BBC – O sr. está otimista de que nas próxima eleição será possível retornar aos processos constitucionais normais?

Lacerda – Não, eu não espero voltar ao que você chama de ‘normal’. O normal que nós tivemos era absolutamente ‘anormal’. Espero que possamos retornar ao futuro, se é que posso colocar isso assim. Queremos seguir em frente, fazer reformas democráticas. Estamos ansiosos para ter um governo honesto.

BBC – Governador Lacerda, o sr. espera se tornar presidente nas próximas eleições?

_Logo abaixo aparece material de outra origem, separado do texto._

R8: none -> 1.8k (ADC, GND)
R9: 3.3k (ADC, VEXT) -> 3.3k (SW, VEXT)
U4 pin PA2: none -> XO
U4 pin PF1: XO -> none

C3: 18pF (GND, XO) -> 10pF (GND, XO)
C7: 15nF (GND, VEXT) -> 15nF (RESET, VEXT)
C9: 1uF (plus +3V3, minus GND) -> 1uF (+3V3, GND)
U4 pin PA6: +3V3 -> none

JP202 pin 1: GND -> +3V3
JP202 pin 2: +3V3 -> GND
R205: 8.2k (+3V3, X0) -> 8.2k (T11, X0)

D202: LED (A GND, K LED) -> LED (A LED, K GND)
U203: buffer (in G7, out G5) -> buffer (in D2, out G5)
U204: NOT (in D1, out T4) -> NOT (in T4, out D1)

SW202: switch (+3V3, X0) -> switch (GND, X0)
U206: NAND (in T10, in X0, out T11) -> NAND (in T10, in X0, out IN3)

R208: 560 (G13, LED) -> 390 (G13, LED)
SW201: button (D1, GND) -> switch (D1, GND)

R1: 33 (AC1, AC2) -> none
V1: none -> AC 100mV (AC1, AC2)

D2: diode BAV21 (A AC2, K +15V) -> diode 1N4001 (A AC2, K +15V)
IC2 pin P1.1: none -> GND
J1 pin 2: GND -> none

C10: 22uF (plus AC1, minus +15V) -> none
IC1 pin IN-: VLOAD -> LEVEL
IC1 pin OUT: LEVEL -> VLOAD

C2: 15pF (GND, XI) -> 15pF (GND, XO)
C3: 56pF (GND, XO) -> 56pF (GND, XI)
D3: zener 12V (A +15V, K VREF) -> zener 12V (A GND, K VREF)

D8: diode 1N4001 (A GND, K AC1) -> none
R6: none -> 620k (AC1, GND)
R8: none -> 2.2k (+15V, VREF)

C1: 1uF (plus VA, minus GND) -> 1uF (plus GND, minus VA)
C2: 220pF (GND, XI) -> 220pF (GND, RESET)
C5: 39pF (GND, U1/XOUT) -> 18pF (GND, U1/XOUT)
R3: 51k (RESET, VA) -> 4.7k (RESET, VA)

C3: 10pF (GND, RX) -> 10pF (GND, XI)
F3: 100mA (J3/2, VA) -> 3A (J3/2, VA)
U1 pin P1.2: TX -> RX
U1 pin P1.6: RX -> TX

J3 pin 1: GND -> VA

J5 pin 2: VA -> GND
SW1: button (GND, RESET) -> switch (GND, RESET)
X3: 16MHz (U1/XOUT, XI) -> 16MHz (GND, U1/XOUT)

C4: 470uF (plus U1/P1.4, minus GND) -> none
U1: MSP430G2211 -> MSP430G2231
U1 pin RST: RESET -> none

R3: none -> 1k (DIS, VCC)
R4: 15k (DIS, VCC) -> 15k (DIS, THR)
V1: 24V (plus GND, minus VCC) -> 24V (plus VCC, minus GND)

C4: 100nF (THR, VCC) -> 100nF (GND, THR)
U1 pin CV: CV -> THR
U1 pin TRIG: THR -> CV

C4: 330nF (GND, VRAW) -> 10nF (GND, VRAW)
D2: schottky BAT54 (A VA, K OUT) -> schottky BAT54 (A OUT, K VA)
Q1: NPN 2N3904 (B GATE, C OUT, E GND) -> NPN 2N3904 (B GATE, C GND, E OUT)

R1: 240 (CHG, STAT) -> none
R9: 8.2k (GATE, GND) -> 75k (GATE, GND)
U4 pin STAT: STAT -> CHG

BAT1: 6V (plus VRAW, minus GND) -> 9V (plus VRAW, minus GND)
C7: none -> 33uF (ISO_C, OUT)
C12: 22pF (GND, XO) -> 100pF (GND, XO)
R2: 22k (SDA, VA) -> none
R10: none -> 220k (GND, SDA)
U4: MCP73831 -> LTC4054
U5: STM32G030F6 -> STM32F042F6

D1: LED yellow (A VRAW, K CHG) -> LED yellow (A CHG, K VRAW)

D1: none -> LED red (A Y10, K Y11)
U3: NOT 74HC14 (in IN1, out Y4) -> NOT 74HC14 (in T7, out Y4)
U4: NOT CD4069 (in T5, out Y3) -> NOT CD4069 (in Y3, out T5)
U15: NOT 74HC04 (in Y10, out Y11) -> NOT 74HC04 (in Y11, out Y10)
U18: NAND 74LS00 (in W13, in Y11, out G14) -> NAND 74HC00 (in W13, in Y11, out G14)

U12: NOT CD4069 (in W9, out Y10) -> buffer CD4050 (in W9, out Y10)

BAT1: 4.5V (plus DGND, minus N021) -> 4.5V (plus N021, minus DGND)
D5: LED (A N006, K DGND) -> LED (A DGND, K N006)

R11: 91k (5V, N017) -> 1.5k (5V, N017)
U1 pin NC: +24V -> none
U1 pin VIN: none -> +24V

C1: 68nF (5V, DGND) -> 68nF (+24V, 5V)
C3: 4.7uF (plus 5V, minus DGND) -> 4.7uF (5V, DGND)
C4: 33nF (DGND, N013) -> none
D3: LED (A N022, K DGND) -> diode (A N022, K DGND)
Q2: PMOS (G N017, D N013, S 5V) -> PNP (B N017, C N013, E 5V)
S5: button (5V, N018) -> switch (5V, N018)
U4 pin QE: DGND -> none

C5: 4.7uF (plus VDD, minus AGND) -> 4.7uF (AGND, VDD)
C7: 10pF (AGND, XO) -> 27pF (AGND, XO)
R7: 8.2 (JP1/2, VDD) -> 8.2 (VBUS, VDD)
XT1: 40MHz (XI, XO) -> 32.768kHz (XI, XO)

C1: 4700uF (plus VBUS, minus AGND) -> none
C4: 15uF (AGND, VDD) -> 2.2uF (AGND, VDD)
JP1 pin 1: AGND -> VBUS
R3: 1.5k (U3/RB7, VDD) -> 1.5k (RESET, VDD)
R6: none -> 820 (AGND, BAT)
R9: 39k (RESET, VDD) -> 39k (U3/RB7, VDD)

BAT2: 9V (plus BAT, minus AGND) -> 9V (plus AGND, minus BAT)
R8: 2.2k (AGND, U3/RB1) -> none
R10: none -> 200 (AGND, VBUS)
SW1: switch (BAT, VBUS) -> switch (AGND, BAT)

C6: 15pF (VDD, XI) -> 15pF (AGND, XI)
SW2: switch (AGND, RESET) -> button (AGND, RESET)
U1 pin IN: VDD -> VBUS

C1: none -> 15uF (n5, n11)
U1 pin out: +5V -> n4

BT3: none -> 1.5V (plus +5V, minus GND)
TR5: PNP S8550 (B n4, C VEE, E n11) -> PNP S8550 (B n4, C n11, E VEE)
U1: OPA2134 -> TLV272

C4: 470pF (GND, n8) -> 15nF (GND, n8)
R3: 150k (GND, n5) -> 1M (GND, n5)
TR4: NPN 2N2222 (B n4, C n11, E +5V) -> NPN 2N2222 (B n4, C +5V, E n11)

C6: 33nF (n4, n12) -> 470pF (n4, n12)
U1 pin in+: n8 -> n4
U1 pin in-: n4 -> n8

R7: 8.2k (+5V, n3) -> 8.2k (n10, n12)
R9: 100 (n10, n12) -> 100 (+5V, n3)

Lacerda – Eu não ‘espero’. Pode ser que aconteça. No momento estou pensando apenas em conseguir todo o apoio possível para que o governo atual possa reorganizar o Brasil, preparando-o para um futuro brilhante em um futuro próximo.

BBC – Agora que o ex-presidente Goulart está fora de cena, como o sr. acha que ficarão as relações do Brasil com os países do Ocidente? Ficarão mais próximas?

Lacerda – Acho que sim. O Brasil nunca deveria ter se distanciado de seus laços tradicionais e seus interesses reais permanentes.

BBC – O Brasil quer relações normais com Cuba e o regime de Fidel Castro?

Lacerda – Não. Nós não precisamos de relações com Castro, porque não vendemos (produtos) para ele, e ele não compra da gente. E ele reconheceu isso, dizendo não ver propósito (em manter) relações (com o Brasil).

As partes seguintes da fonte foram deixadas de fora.